While the feud between John Lennon and Paul McCartney preoccupied Beatles fans over the years, no one should undersell the animosity that developed between Paul and George Harrison. By 1969, things had turned ugly between the longtime bandmates.
In the Let It Be documentary, you get a clear picture of the bitterness. During one recording session, Paul’s bossiness overwhelms George to the point where the song stops dead in its tracks. Not long after, George walked out on the band and didn’t return for weeks.
That tension didn’t build up overnight. For years, George endured condescension from both John and Paul. If Paul wasn’t rolling his eyes as George flubbed a guitar solo, John would be complaining about helping George finish a song.
When it came time to record Abbey Road in mid-’69, George was done living in the shadow of the Lennon-McCartney alliance. He’d brought his best songs to the sessions and made sure to stick it to Paul while recording them.
George made a point of nitpicking over Paul’s bass work on ‘Something.’
When the cameras weren’t rolling at Beatles’ recording sessions later in ’69, things were just as tense. During the dates for George’s masterpiece “Something,” engineer Geoff Emerick watched as George needled Paul as McCartney tried out his bass part.

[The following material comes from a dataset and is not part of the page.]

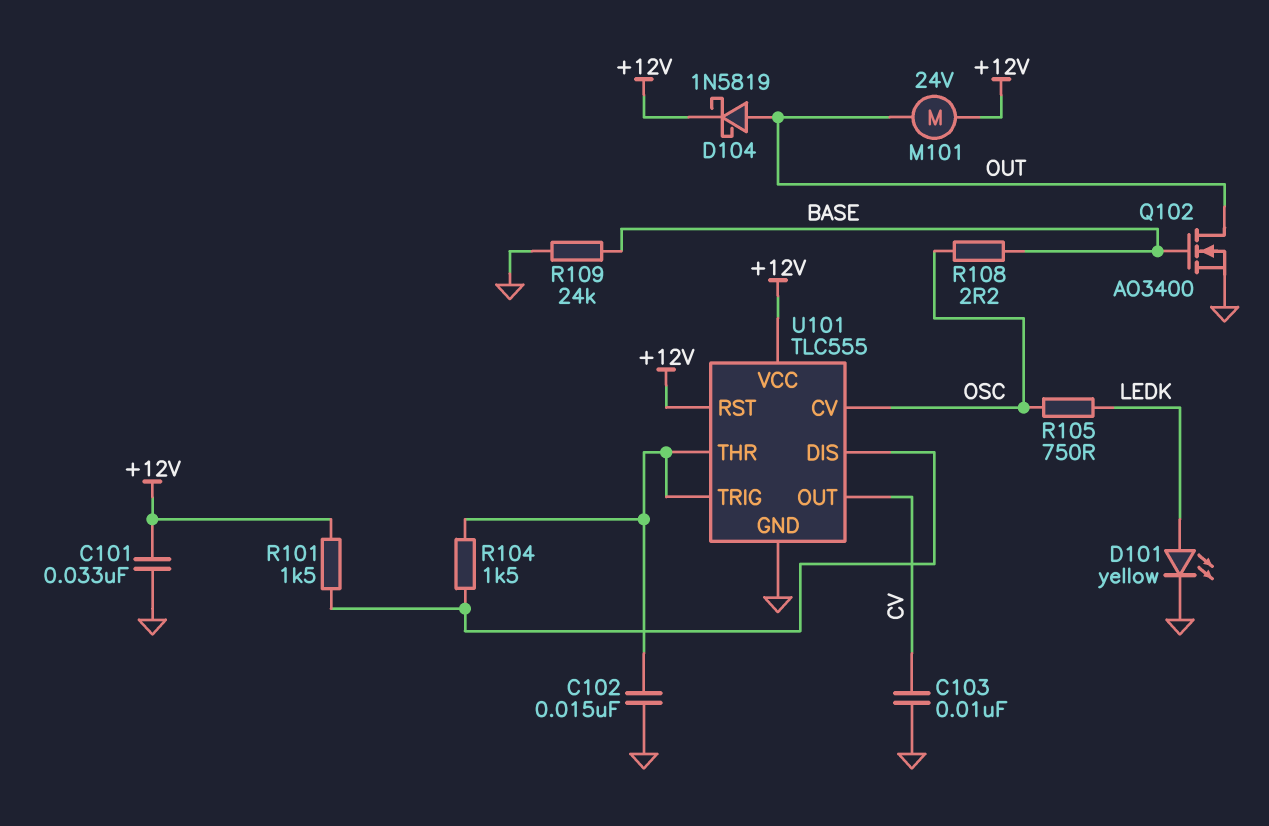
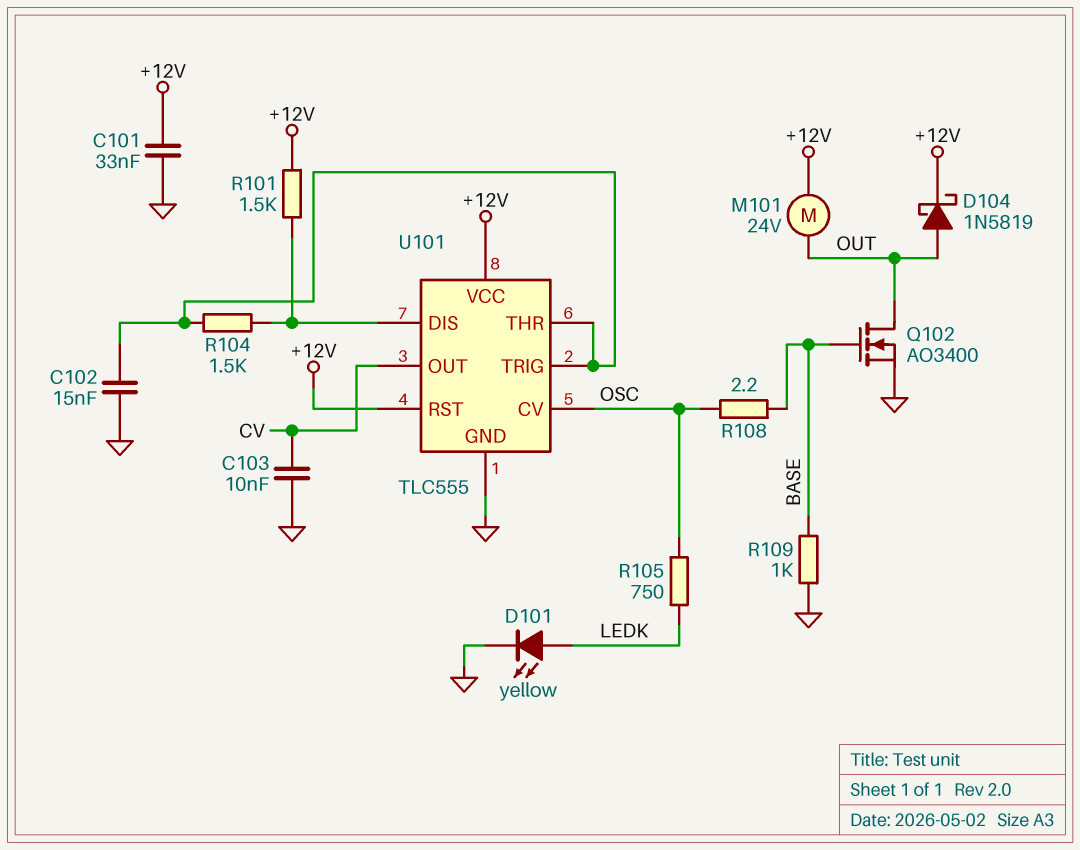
R109: 24k (BASE, GND) -> 1k (BASE, GND)

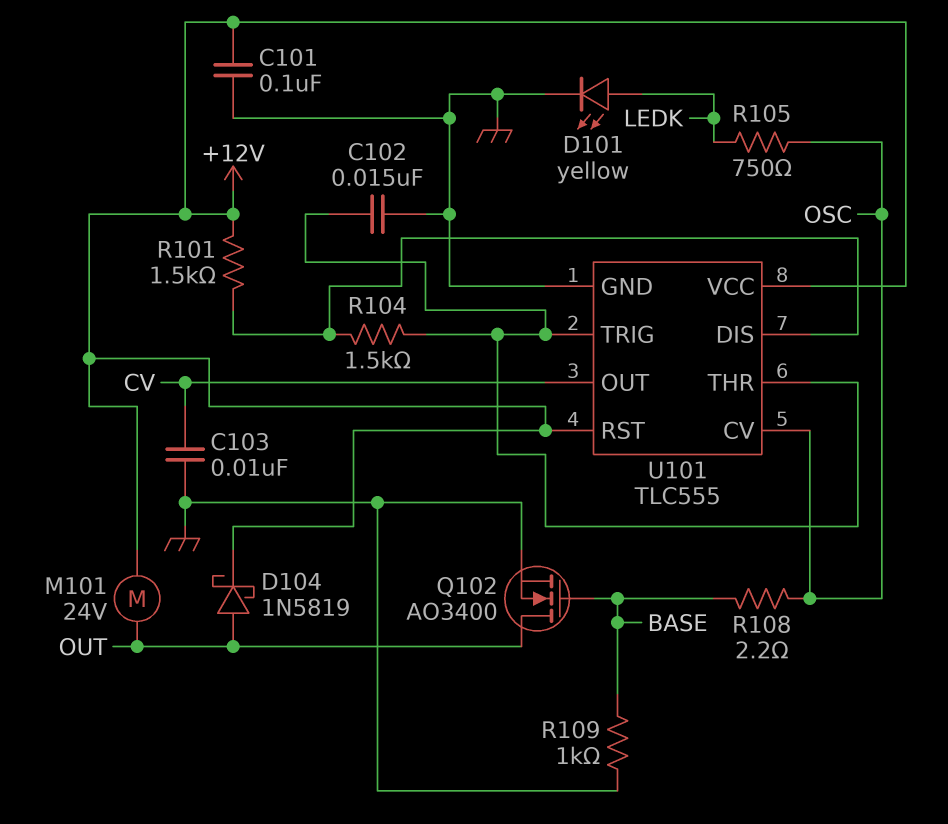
C101: 33nF (+12V, GND) -> 100nF (+12V, GND)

“I couldn’t help but notice that Harrison was actually giving Paul direction on how to play the bass,” Emerick wrote in Here, There and Everywhere. “It was a first in all my years working with The Beatles. George had [previously] never dared tell Paul what to do.”
To Emerick, it was a manifestation of the “grudge” George held against Paul in those days. “It seemed George got some degree of revenge during the recording of ‘Something,’” he wrote.
For George, his days of asking for help on song structure or lyrics were long gone. On The White Album’s “While My Guitar Gently Weeps,” he’d used Eric Clapton to back him in the studio when the others didn’t give him his due. But on Abbey Road, he made sure that everyone knew he was running the show.
George also snapped at Paul while recording ‘Here Comes the Sun.’
Later in the sessions, George brought out “Here Comes the Sun” for the band to record. As he had done throughout the recording of Abbey Road, Paul did his best to engage George and offer suggestions on how the song might be improved.
However, George wasn’t interested in Paul’s ideas, and he wasn’t vague about telling him so. According to Emerick, George had taken an “I don’t give a s**t attitude” by that point in time. Instead of pretending to consider Paul’s idea, George flatly told him the song was great as it stood.
Paul, being the overbearing guy he’d become by then, wouldn’t let it go. So George simply told him he didn’t have to listen to anything he said (and wouldn’t). Paul got the picture from there on out.
Even Paul’s greatest apologists can see that George was right to do so. While it might have come from a place of bitterness, “Something” and “Here Comes the Sun” didn’t need anything from anyone else. The George Harrison magic was working quite fine by then.